Source: CSIS

Following the recent regime change in Syria the Canadian government is reviewing sanctions against militant groups involved in driving out Bashar al-Assad. 

Key considerations include potentially lifting sanctions imposed in 2011 and reassessing the designation of the rebel group Hay’at Tahrir al-Sham as a terrorist organization.

Currently, HTS is a Listed Terrorist Entity as defined by Public Safety Canada. 

Public Safety Canada says the group is responsible for nearly 600 attacks including “ambushes, kidnappings, assassinations, Improvised Explosive Device attacks and suicide bombings” throughout Syria and the Levant. 

“In March 2017, 2 HTS suicide bombers attacked Damascus, killing at least 74 people, including 8 children. More recently, on December 21, 2019, HTS claimed killing 30 Syrian regime troops in a suicide bombing in Raffa, a town in the southeast of Idlib governorate,” writes Public Safety Canada. 

HTS is a Sunni-Islamist terror group created to wage jihad and establish an Islamist state in the former territories controlled by the Assad regime.
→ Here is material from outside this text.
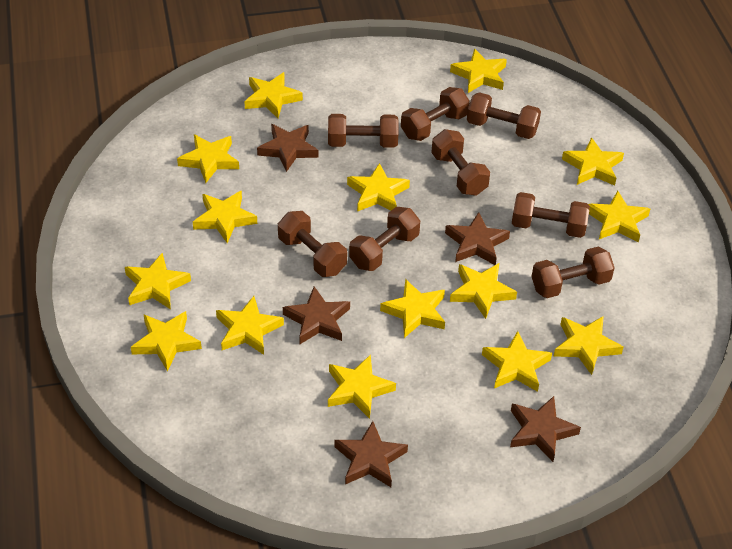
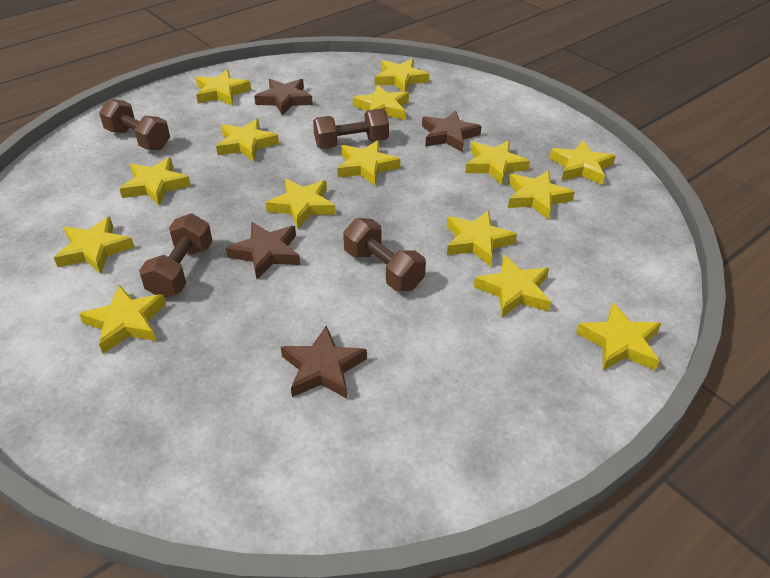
brown dumbbell: 8 -> 4
brown star: 5 -> 4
It was one of the main groups involved in this year’s capture of Damascus and is now in control of most of Syria. 

Canadian officials say the recognition of the new Syrian government will be contingent upon the establishment of democratic institutions and a commitment to building a modern state that respects the rights of all Syrians. 

The review is said to include examining the status of HTS. The group has tried to distance its past ties to al-Qaeda, and its leader, Ahmed Al-Sharaa, has made overtures to Western government claiming that Syria will go down a more pluralistic path. 

HTS evolved from al-Qaeda, existing as Al-Qaeda in Iraq between 2004 and 2006. It has since cracked down on al-Qaeda sympathies within its ranks and has engaged in open hostilities with ISIS.